Rupert didn't even look surprised. The surprises were over, he knew now Gill was capable of anything. “A psychiatrist would have a ball with that one. Has he man­aged to feel how she died?”

“No.”

“Or when?”

“During the week that you were down there.”

“So I went to Mexico City,” Rupert said, sounding very detached, “and killed my wife. Did I have any particular reason?”

“Money. And Miss Burton.”

“I wanted to inherit Amy's money and marry Miss Bur­ton, is that it?”

“Yes.” She had managed to work the ring off her fin­ger. She sat now with it in her lap, not looking at it, only partly conscious that it was there. “Oh, he doesn't really believe all this, Rupert. He's hurt because Amy didn't confide in him, and angry at you for letting her go away.”

“There's more to it than that. You oversimplify. Why do you suppose Gill feels that Amy is dead?”

It was a question she'd been avoiding in her own mind for several days, and it disturbed her to hear
it spoken aloud. “I don't know.”

“Because he wants her dead.”

“That's not true. He loves her. He loves her best.”

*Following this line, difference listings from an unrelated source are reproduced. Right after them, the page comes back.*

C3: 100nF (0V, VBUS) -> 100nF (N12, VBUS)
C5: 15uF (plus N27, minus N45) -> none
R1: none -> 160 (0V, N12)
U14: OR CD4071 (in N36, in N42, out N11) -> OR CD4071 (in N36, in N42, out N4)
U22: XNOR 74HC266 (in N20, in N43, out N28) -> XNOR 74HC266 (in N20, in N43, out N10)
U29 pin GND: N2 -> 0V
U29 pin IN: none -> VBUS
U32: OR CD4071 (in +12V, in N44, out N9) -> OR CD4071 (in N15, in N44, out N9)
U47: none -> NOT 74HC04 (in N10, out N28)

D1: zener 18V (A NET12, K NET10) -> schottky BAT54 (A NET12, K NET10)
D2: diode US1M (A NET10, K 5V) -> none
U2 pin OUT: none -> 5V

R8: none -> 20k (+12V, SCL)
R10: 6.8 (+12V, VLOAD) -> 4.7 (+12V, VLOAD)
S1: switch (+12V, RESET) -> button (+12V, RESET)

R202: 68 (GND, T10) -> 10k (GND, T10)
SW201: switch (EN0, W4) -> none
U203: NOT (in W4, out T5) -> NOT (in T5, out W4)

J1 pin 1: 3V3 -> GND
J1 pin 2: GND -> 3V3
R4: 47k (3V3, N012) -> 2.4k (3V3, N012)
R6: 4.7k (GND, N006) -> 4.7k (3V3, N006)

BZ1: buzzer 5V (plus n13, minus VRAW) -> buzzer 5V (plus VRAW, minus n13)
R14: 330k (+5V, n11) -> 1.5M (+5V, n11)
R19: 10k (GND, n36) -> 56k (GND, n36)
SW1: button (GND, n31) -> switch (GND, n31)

“He also hates her best. She is—or he believes she is—the source of his emotional troubles. If Amy's dead, his problems are over. He's free. Oh, sure, he'll suffer at the conscious level, he'll feel grief and pity and all that, but down at rock bottom he's free.” He paused. “Only he isn't. She's not dead.”

“I never thought for a minute that she was.” But Helene looked relieved to hear it, guiltily relieved. It was as if she, too, scraping along rock bottom, grubbing for satisfactions, had come across a dead Amy, a drowned, bedraggled baby bird with its mouth still open. “Listen, Rupert. You seem to understand that Gill isn't—himself. You'll be tolerant, won't you?”

“That depends.”

“On what?”

“How far he goes.”

“I'm sure the worst is over. When something upsetting like this comes along Gill thrashes around for a while but he eventually sees reason.” She had convinced herself, if not Rupert. She picked up the ring from her lap and put it back on her finger, only partly aware that she'd taken it off in the first place. “I must go now. I'm late for a dental appointment. You'll let us know right away if you hear from Amy?”

“Certainly. I'll even bring the letter over so Gill can have the handwriting analyzed.”

“Don't be bitter.”

“I'm not. I'm quite serious about it. What have I got to lose?”

“You're being an awfully good sport over all this,” Helene said warmly. “I think Amy's made a terrible mistake, walking out on you.”

“She didn't walk. I drove her. And if she made a mis­take, that's her business. For her to do anything on her own is a good thing, even if it's wrong. Perhaps eventually Gill will understand that.”

“He will, give him time.”

“She's never done anything on her own before. The trip to Mexico City was intended to be a declaration of independence. But it was merely a change in dependence: Wilma planned every inch of the way.”

Helene mentally crossed herself at the mention of Wilma, whom she hadn't really liked very well but who at least had never appeared in her dreams as a dead bird. “Listen, Rupert. You may think this is silly, but have you thought about advertising for Amy in some of the big newspapers throughout the country? I mean, let her know we're worried and want to know where she is. You see ads like that all the time: Bill, contact Mary; Charley, write to Mother; Amy, come home. Things like that.”